Protesters call Hong Kong's new chief executive Leung Chun-ying a liar, after it was revealed he lied about illegal structures in his own home. (Sung Pi Lung/The Epoch Times)

Protesters call Hong Kong's new chief executive Leung Chun-ying a liar, after it was revealed he lied about illegal structures in his own home. (Sung Pi Lung/The Epoch Times)

Hong Kong’s new chief executive, Leung Chun-ying, was met with calls to step down on his inauguration day on July 1, which also marked the 15th anniversary of Hong Kong’s handover from the U.K. to the Chinese regime. Close to 400,000 people turned out to protest against Chinese communist rule, and one of the demands was Leung’s resignation, according to the organizer of the protest, the Civil Human Rights Front.

Close to 400,000 Hong Kong residents turn out during a mass protest on July 1, demanding that Hong Kong's new chief executive Leung Chun-ying step down. (Song Xianglong/The Epoch Times)

Close to 400,000 Hong Kong residents turn out during a mass protest on July 1, demanding that Hong Kong's new chief executive Leung Chun-ying step down. (Song Xianglong/The Epoch Times)
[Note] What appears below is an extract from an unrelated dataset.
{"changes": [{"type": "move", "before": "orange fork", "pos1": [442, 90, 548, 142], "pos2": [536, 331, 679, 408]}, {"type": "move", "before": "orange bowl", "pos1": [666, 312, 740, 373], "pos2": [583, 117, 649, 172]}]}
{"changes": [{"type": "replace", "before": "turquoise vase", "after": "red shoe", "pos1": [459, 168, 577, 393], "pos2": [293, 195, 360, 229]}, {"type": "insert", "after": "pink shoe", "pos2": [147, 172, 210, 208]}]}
Earlier in March, Leung narrowly claimed victory in a controversial “small circle” election, in which only 1,200 of Hong Kong’s 7 million residents were allowed to vote. 

Leung’s ascension into Hong Kong’s new leadership has been marked by scandals, and several media outlets already exposed that Leung was an underground member of the Chinese Communist Party. 

Leung was also recently exposed for having illegal modifications made to his luxury home, when official complaints were filed against him. Leung denied the allegations at first, but later apologized and claimed that the structures were already built before he purchased the property. During the election campaign, however, Leung stated that he did not have any unauthorized structures in his home—after it was exposed that his election rival, Henry Tang Ying-yen, had illegal structures in his own residence.

His credibility has since come under attack, and according to recent polls, discontent toward Chinese communist rule, in general, has been growing in Hong Kong.

A recent poll conducted by the Chinese University of Hong Kong showed that only 30 percent of Hong Kong residents believe that Beijing practices the “One Country, Two Systems” policy—half the percentage of ten years ago. 

Another poll by the University of Hong Kong’s Public Opinion Program found that 37 percent of respondents distrust the central government of Beijing, which is the highest figure since 1997.

According to another poll by the Public Opinion Program, 68.3 percent of respondents identified themselves as Hong Kong citizens, with less than 30 percent regarding themselves as Chinese citizens. 

Hong Kong media are also showing signs of increasing pressure from the Chinese regime.
A survey released by the Hong Kong Journalist Association showed that 92.7 percent of media employees believe that Hong Kong’s freedom of press has deteriorated, and 71 percent believe that self-censorship exists in Hong Kong’s press, Voice of America (VOA) reported

Tam Chi Keung, a professor at the Macau University of Science and Technology and former chairman of the Hong Kong Journalist Association, told VOA that due to pressure from the Chinese regime’s Liaison Office, the Hong Kong government has imposed an increasing number of restrictions on Hong Kong’s media.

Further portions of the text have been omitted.